OopsSection 17 of the March 5, 2010 version of S. 515 (the Patent Reform Act of 2010) makes certain curious changes to Sections 116 (Joint Inventions), 184 (Filing in a Foreign Country), 185 (Foreign Filing Without a License), 251 (Reissue of Defective Patents), and 253 (Disclaimer) that would eliminate the “without deceptive intent” eligibility proscription.  The effect of these changes would be to eliminate the prohibition against gaining access to these statutory provisions where the applicant had committed fraud on the Patent Office.

If these so called technical amendments were enacted into law applicants could  add or delete named inventors to correct an error in inventorship that was made with deceptive intent.  That is, even where the applicants filed the patent application with the deceptive intent to exclude an inventor, who should have rightfully been named as an inventor in the patent application or where the application was intentionally and  deceptively filed naming individuals as inventors who could not qualify as joint inventors,  such error may be corrected.

U.S applicants are forbidden from filing a patent application in a foreign country prior to six months after filing in the U.S., unless they have obtained a foreign filing license.  If they fail to obtain a foreign filing license in such circumstance, they are barred from obtaining a U.S. patent.  However, by statute, applicants in such circumstances can apply for and obtain a retroactive foreign filing license.  The revisions to Sections 184 and 185 would, if passed into law, permit the grant of such foreign filing license, even where the premature foreign filing was done with through error and with deceptive intent.  Thus, applicants could deceptively  attempt to circumvent the prohibition against foreign filing without a license and still be able to obtain a retroactive foreign filing license.  One might be concerned by the national security threat implications of this change, especially where the foreign filing relates to subject matter that may be export controlled.  This is especially true, if the foreign filing occurs prior to the applicants’ U.S. filing and the application has not been subjected to a security review by a defense agency, NASA or the Department of Energy.

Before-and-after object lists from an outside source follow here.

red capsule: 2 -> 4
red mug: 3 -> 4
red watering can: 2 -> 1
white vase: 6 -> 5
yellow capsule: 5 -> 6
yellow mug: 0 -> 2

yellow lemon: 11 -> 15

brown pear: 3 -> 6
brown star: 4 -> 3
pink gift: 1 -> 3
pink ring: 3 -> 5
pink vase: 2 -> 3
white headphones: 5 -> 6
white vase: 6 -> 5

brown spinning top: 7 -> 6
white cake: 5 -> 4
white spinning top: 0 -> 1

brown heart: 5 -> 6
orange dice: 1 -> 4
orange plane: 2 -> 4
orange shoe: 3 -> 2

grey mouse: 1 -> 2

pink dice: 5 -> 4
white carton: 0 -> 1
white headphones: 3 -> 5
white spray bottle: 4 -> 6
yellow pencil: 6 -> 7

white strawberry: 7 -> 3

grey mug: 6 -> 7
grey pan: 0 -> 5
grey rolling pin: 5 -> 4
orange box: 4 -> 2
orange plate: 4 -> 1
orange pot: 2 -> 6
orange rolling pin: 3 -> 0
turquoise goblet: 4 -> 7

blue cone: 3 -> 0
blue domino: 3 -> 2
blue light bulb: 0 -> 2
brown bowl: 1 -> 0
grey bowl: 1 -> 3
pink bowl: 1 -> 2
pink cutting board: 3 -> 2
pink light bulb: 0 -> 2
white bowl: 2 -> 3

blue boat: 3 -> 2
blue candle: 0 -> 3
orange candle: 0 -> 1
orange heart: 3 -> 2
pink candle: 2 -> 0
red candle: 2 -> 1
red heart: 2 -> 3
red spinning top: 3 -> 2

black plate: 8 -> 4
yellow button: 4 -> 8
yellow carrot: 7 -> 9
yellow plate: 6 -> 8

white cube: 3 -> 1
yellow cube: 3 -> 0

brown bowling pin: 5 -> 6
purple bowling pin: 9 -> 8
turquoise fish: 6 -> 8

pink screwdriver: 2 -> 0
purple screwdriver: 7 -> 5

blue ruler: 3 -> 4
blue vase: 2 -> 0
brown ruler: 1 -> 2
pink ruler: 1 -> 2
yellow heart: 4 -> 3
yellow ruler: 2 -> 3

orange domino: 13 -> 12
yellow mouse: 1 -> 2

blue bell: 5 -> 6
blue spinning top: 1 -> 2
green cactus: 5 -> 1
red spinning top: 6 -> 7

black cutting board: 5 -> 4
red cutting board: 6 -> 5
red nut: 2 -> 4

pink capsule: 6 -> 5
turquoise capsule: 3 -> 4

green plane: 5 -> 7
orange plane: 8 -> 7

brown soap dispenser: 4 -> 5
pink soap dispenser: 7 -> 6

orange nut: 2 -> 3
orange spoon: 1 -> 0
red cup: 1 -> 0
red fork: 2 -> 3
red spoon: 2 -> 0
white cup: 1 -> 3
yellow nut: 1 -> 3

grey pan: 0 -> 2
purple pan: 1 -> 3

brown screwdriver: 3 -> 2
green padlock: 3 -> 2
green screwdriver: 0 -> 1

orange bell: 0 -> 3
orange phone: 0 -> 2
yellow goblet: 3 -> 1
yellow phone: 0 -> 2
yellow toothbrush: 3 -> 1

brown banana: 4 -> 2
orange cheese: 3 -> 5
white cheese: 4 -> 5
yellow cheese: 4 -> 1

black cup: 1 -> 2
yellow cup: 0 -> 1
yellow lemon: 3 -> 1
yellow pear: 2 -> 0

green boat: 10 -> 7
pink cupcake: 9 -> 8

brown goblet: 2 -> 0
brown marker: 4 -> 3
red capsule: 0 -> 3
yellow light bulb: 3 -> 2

If enacted into law, reissue applications will be eligible for filing to correct substantive errors in the original patent even where such errors arose with deceptive intent.  Furthermore,  if the patent is litigated and a claim is found invalid because of a finding of deceptive intent, the remaining claims would not be rendered “invalid”.  The effect of such changes would seem not only to provide for curing of inequitable conduct through the filing of a reissue application, but also, perhaps, affecting the enforceability of the patent by insulating the claims of the patent that were not infected by the deceptive intent in relation to other patent claims found to be invalid.  It appears, by implication, that the change to Section 253 would create a “but for” standard for materiality as a basis for unenforceability of only the affected claims of the patent.

The bill is unclear on these points since, unlike the new Section 10 introducing Supplemental Examination as a means to cure inequitable conduct, the proposed changes to Sections 116, 184, 185, 251 and 253 do not have corresponding amendments that address the question of patent enforceability, where there was deceptive intent involved in the procurement of the original patent.  Only time will tell as to whether these sections of the bill will need to be clarified or whether they will be stricken, because they seem to encourage and reward fraudulent conduct in the procurement of patents.